One of the major benefits of UBI is how simple it is. The simpler the system is the harder it is to game it. If you put a bunch of caveats on which companies pay more or pay less based on various factors, then there'll be tons of faffing about to dodge those taxes.
OP said "people like Musk" not just Musk. He's just the easiest example to use.
I agree on the part that Musk sucks, OpenAI also sucks.
And yup, open source (if you can really call them that, I’d say they’re more like openly available) locally hosted LLMs are cool and have gotten pretty efficient nowadays.
My 5 year old M1 MacBook Pro runs models like Qwen3:14b at decent speeds and it’s quite capable (although I only ever use it for bullshitting lol).
Regarding energy/water use:
ChatGPT uses 3 Wh. This is enough energy to: [...] Play a gaming console for 1 minute.
If you want to prompt ChatGPT 40 times, you can just stop your shower 1 second early. If you normally take a 5 minute shower, set a timer for 299 seconds instead, and you’ll have saved enough water to justify 40 ChatGPT prompts.
(Source: https://andymasley.substack.com/p/a-cheat-sheet-for-conversations-about)
I recall all the same arguments about how much energy and carbon are involved in performing one Google search. Does anyone care? Nope.
I’ve always ignored the energy issue on the assumption that it will be optimized away. Right now, leapfrogging the competition to new levels of functionality is what’s important. But when (if?) these tools settle into true mass usage, the eggheads will have every incentive to focus on optimization to save on operating costs. When that finally starts happening, we will know that AI has passed out of its era as a speculative bet and into prime time as an actual product.
I find it funny that in the year 2000 while attending philosophy at University of Copenhagen I predicted strong AI around 2035. This was based on calculations of computational power, and estimates of software development.

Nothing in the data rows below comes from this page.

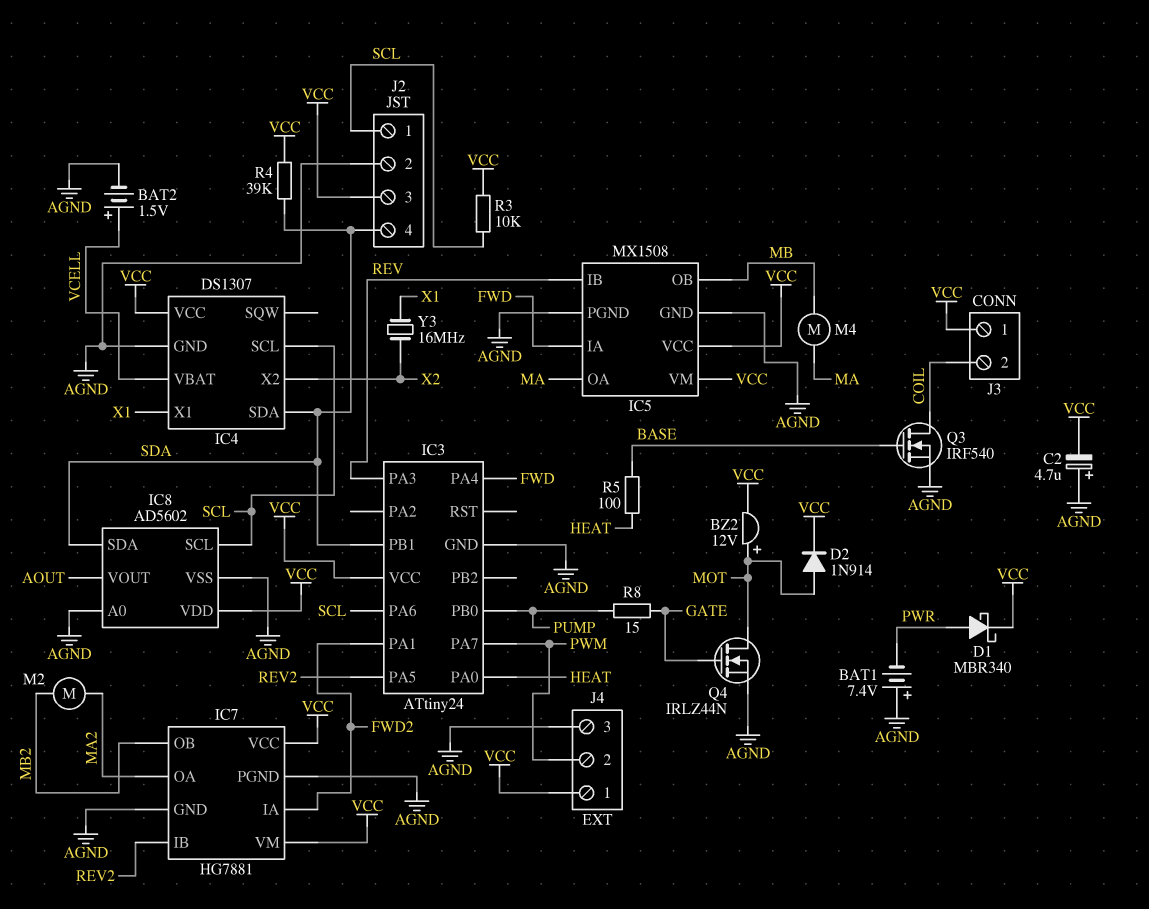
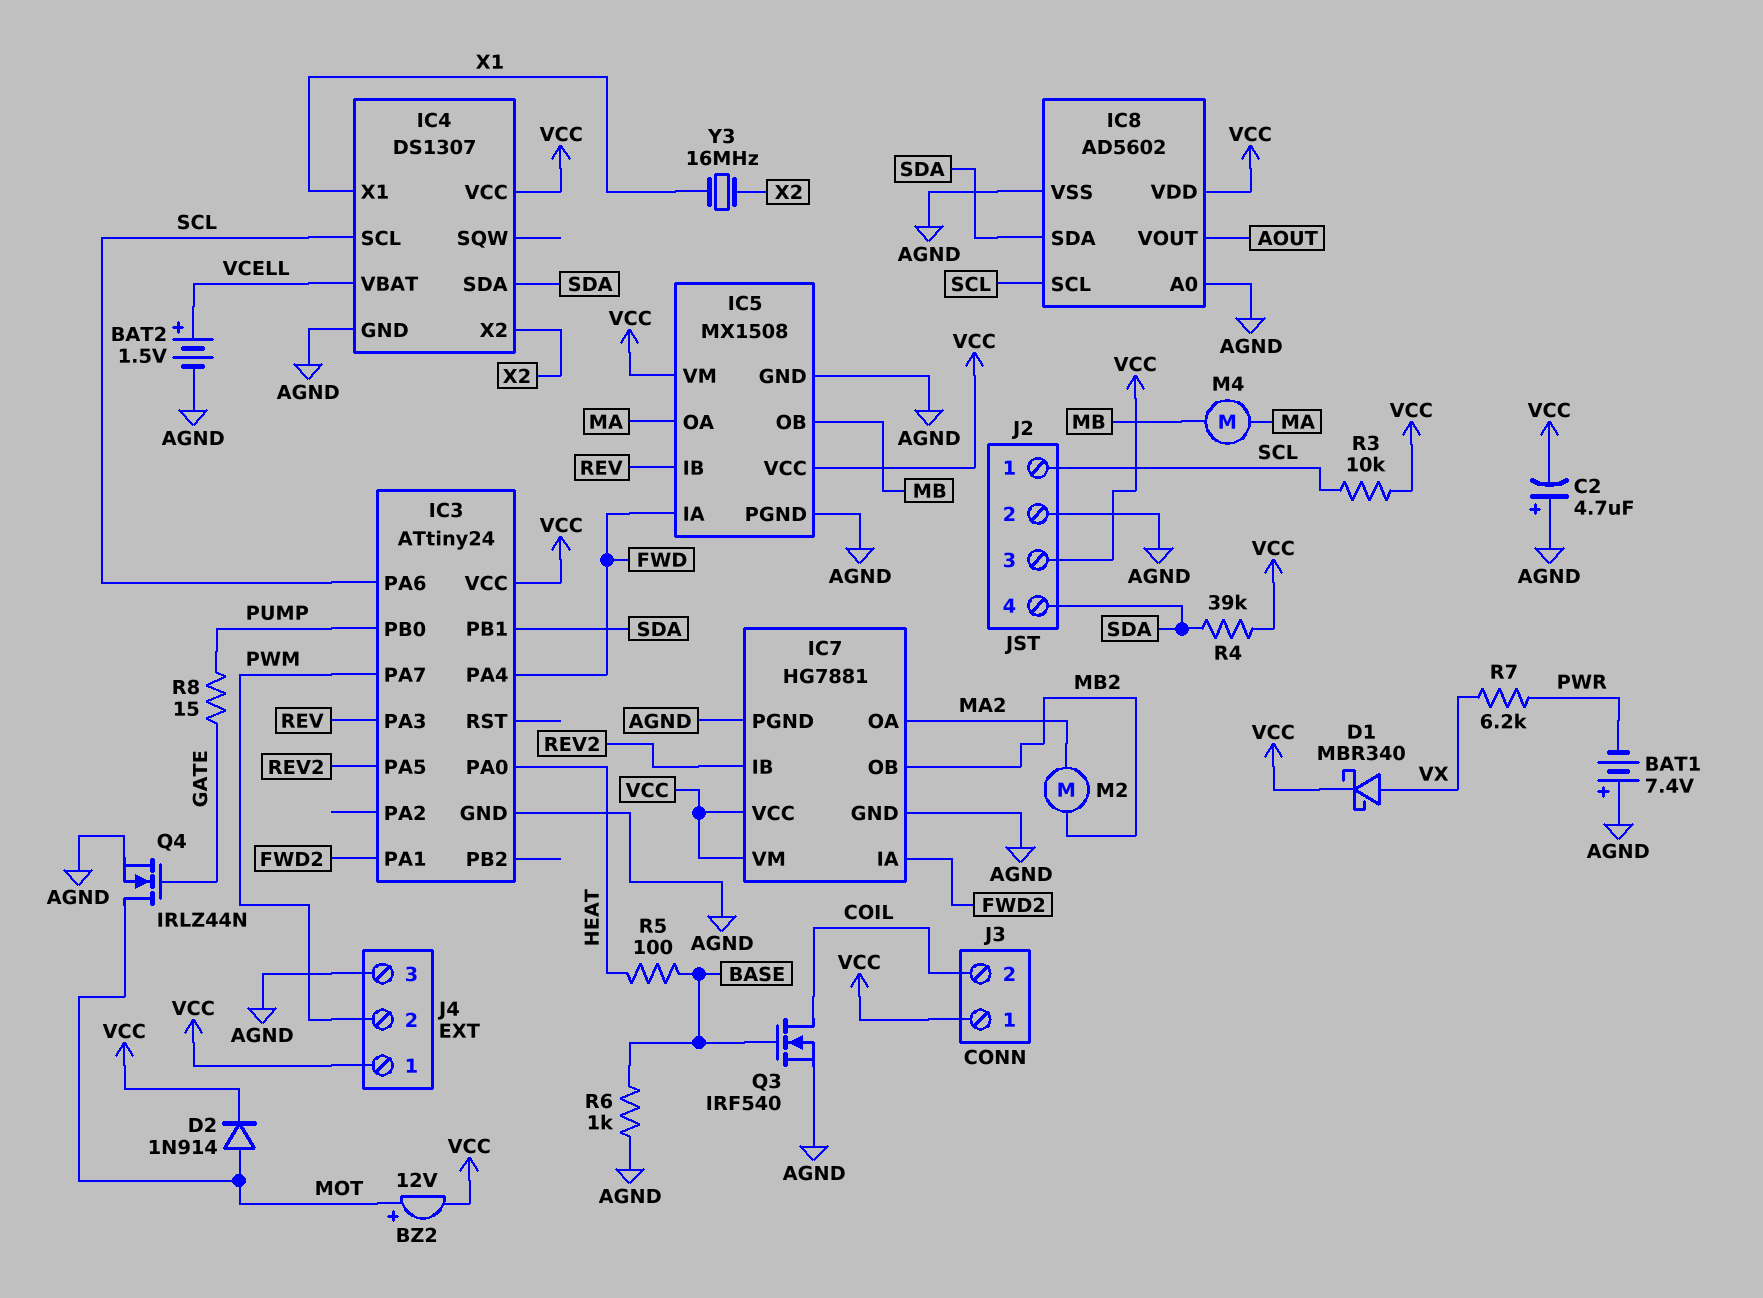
D1: schottky MBR340 (A PWR, K VCC) -> schottky MBR340 (A VX, K VCC)
R6: none -> 1k (AGND, BASE)
R7: none -> 6.2k (PWR, VX)

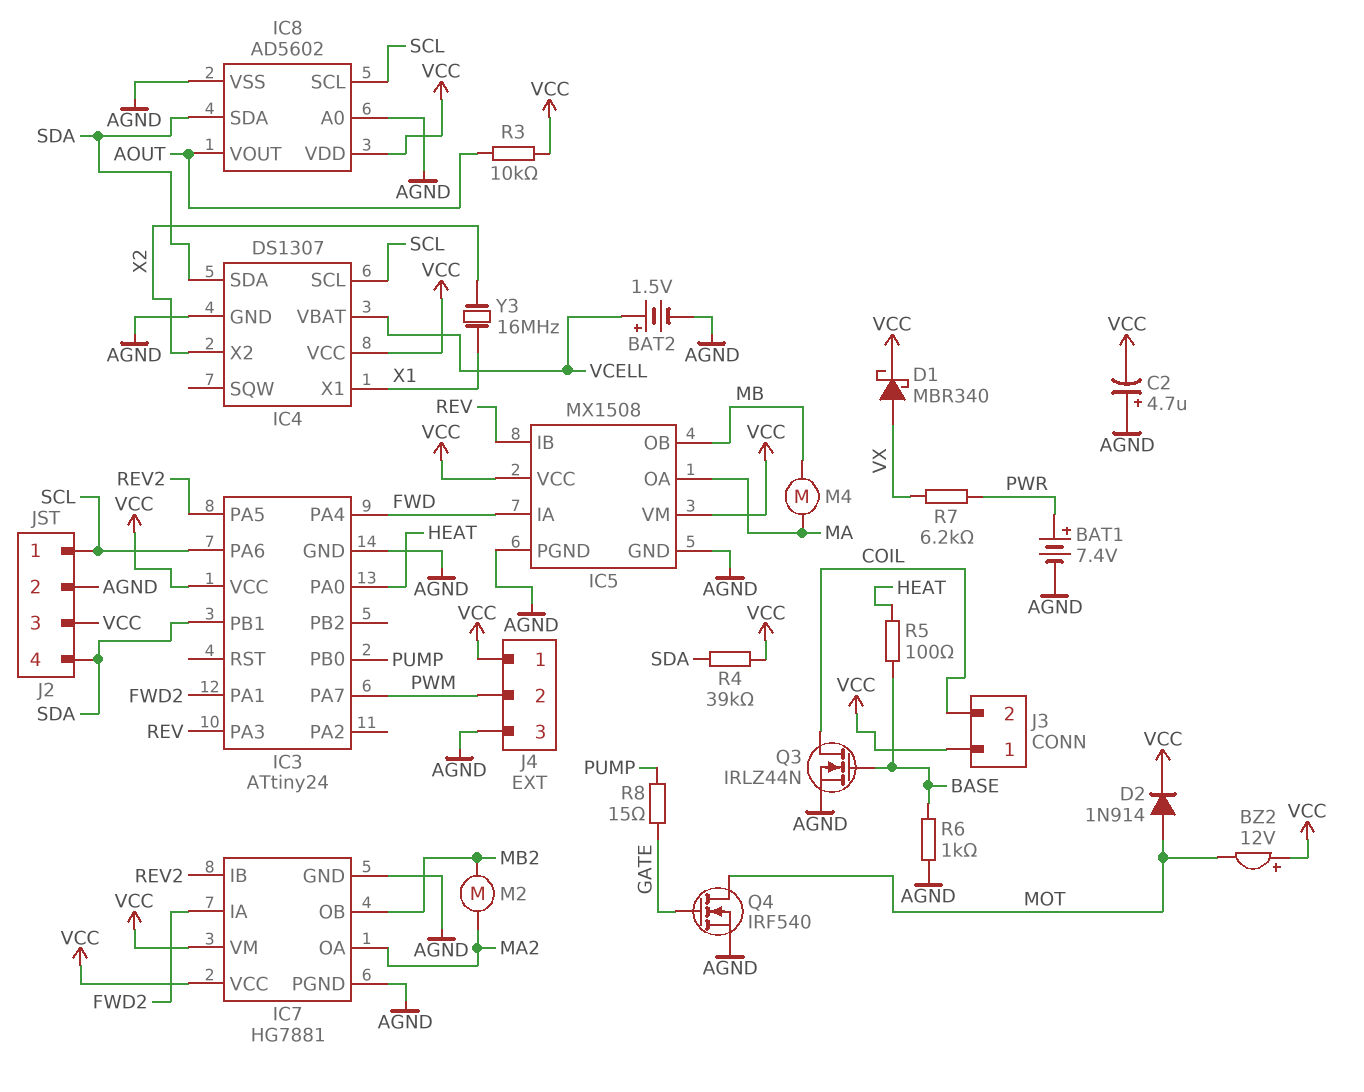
BAT1: 7.4V (plus AGND, minus PWR) -> 7.4V (plus PWR, minus AGND)
BZ2: buzzer 12V (plus MOT, minus VCC) -> buzzer 12V (plus VCC, minus MOT)
Q3: NMOS IRF540 (G BASE, D COIL, S AGND) -> NMOS IRLZ44N (G BASE, D COIL, S AGND)
Q4: NMOS IRLZ44N (G GATE, D MOT, S AGND) -> NMOS IRF540 (G GATE, D MOT, S AGND)
R3: 10k (SCL, VCC) -> 10k (AOUT, VCC)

At the time I had already been interested in AI development and matters of consciousness for many years. And I was a decent programmer. I already made self modifying code back in 1982. So I made this prediction at a time where AI wasn't a very popular topic, and in the middle of a decades long futile desert walk without much progress.
And for 15 about years, very little continued to happen. It was pretty obvious the approach behind for instance Deep Blue wasn't the way forward. But that seemed to be the norm for a long time.

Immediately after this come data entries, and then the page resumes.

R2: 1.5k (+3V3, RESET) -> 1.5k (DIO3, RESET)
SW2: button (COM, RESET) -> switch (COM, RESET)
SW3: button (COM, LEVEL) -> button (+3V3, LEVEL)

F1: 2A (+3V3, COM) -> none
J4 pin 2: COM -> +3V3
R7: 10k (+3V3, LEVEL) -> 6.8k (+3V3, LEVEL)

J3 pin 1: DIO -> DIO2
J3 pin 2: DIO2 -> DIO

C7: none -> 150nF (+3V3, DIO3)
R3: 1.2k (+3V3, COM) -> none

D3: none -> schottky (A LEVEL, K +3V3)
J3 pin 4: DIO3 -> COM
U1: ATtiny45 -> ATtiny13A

But it looks to me that the understanding of how to build a strong AI is much much closer now. We might actually be halfway there!
I think we are pretty close to having the computational power needed now in AI specific datacenter clusters, but the software isn't quite there yet.
I'm honestly not that interested in the current level of AI, although LLM can yield very impressive results at times, it's also flawed, and I see it as somewhat transitional.
For instance partially self driving cars are kind of irrelevant IMO. But truly self driving cars will make all the difference regarding how useful it is, and be a cool achievement for current level of AI evolution when achieved.
So current level AI can be useful, but when we achieve strong AI it will make all the difference!